Bestellung des Käufers

Ein Kaufvertrag (§ 433 BGB@) kommt durch übereinstimmende Willenserklärungen (Angebot und Annahme) zustande (siehe Vertragsschluss).

Die Bestellung ist im Kaufrecht die Willenserklärung des Käufers gegenüber dem Verkäufer. Sie kann Annahme- oder Angebotserklärung sein. Dies ist abhängig vom Einzelfall:

  • Erfolgt die Bestellung des Käufers auf ein konkretes Angebot des Verkäufers, kommt ein Kaufvertrag mit Zugang der Bestellung beim Verkäufer zustande. In diesem Fall ist die Bestellung des Käufers die Annahme des Angebots.

  • Erfolgt die Bestellung auf eine Werbeanzeige des Verkäufers, ist die Bestellung ein Antrag. Dieser Antrag muss vom Verkäufer noch angenommen werden.

Die Abgrenzung zwischen Angebot und Werbeanzeige des Verkäufers kann im Einzelfall schwierig sein, z.B. Werbung in Zeitung, Preisliste im Laden (siehe Werbeanzeige).

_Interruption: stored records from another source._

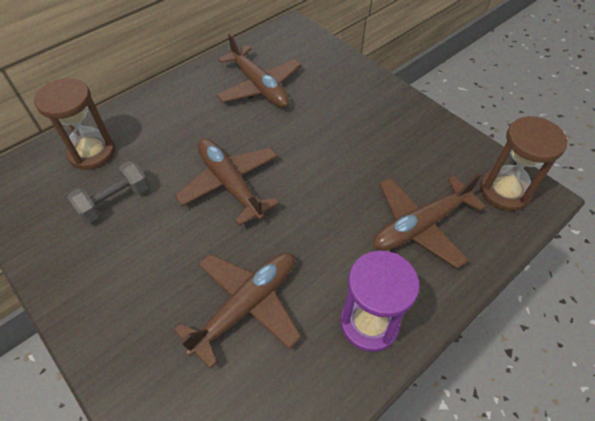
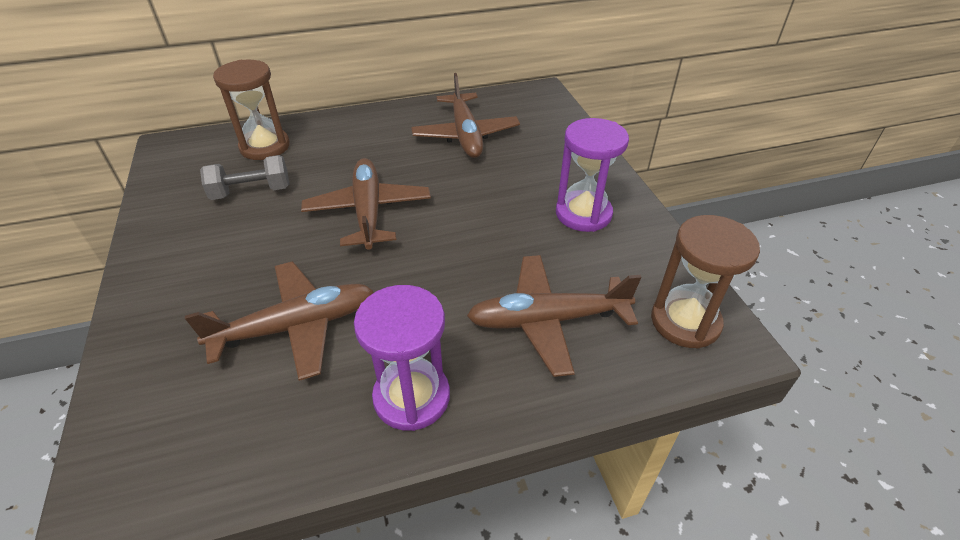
camera: 25 degrees right, 10 degrees down
(391, 129) = (583, 214): none -> purple hourglass

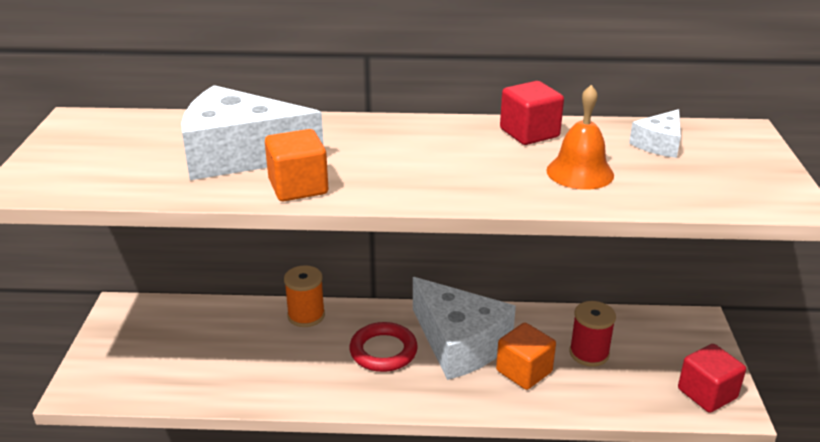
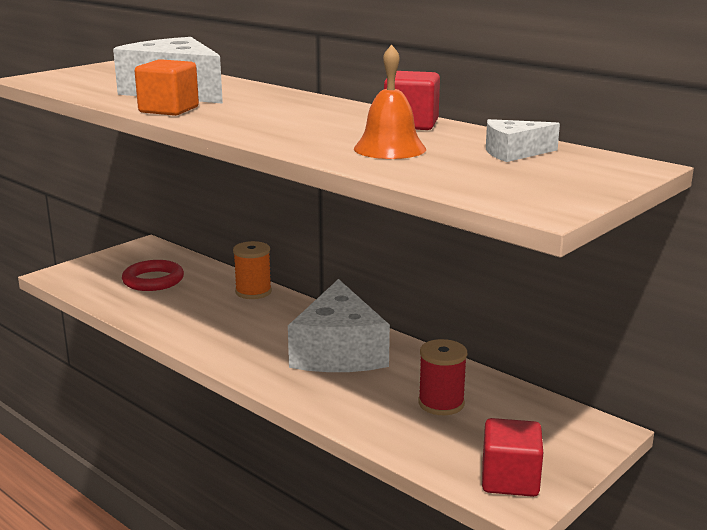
camera: 40 degrees right, 10 degrees down
(383, 351) = (272, 332): red ring -> red ring (153, 280)
(524, 371) = (360, 389): orange cube -> none

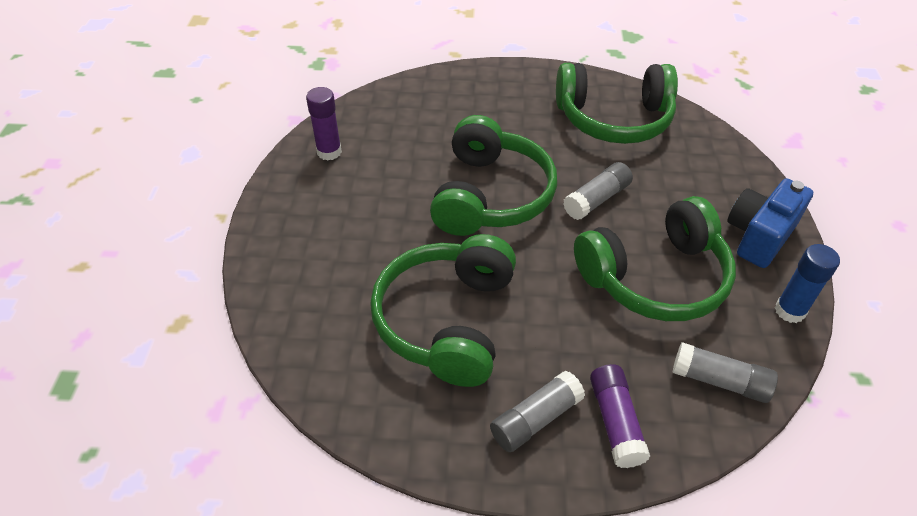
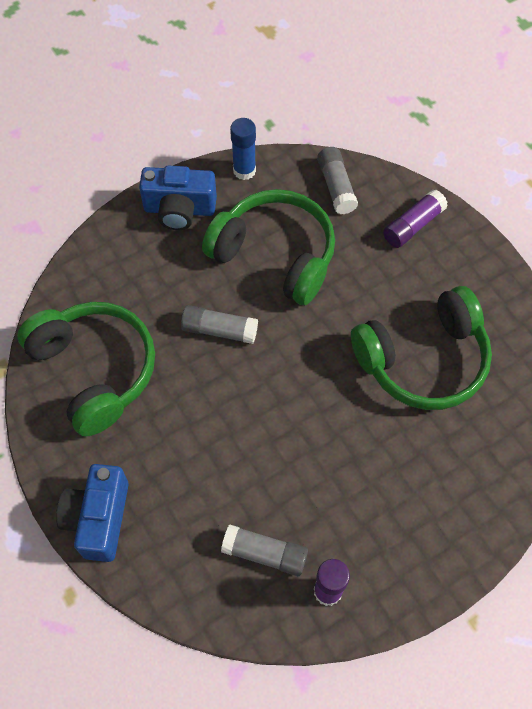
camera: 125 degrees left, 15 degrees up
(491, 195) = (275, 410): green headphones -> none
(492, 78) = (98, 518): none -> blue camera
(535, 419) = (448, 266): grey glue stick -> grey glue stick (265, 553)

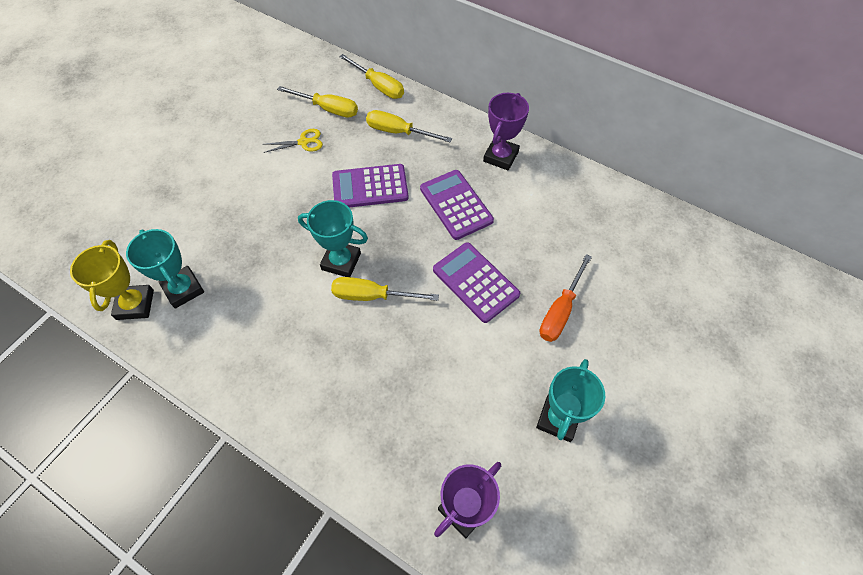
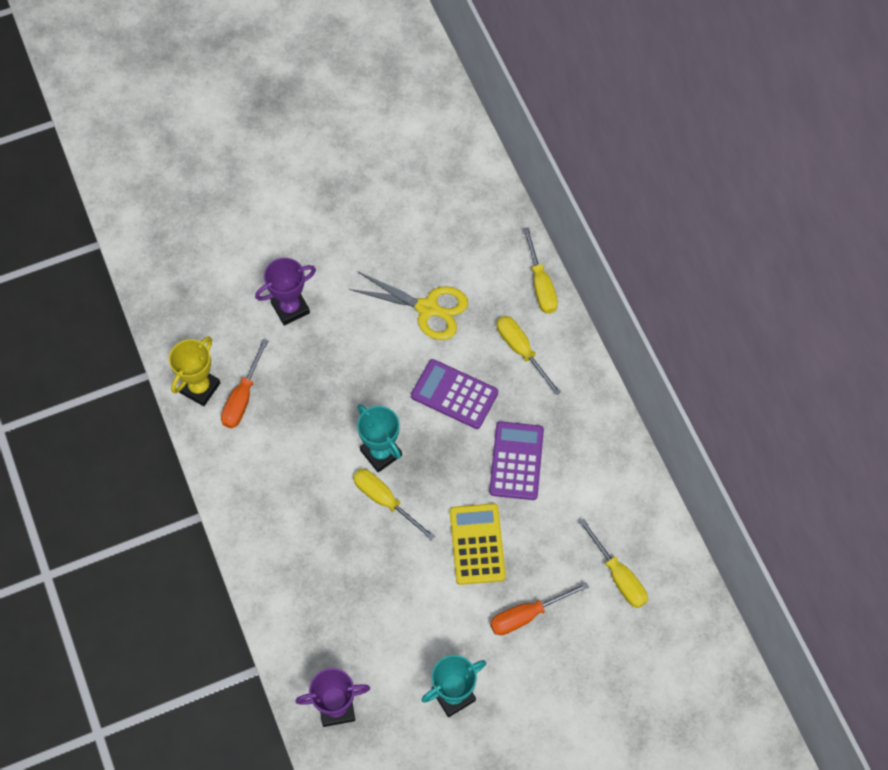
camera: 35 degrees right, 5 degrees up
(183, 289) = (242, 397): turquoise trophy -> orange screwdriver
(303, 142) = (427, 308): yellow scissors -> yellow scissors, size x1.85
(328, 109) = (474, 283): yellow screwdriver -> yellow screwdriver (618, 576)
(475, 282) = (477, 544): purple calculator -> yellow calculator
(500, 157) = (596, 437): purple trophy -> purple trophy (290, 308)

Auftragsbestätigung des Verkäufers

Die Auftragsbestätigung ist die Mitteilung über die Annahme des Antrags (siehe Auftragsbestätigung).

Von der Auftragsbestätigung ist die Empfangsbestätigung zu trennen.

Form

Ein Kaufvertrag ist grundsätzlich formfrei. Daher kann Angebot und Annahme mündlich erteilt werden.

Beim Immobilienkauf besteht Formzwang. Es ist die notarielle Beurkundung des Kaufvertrags erforderlich (§ 311b Abs. 1 BGB@).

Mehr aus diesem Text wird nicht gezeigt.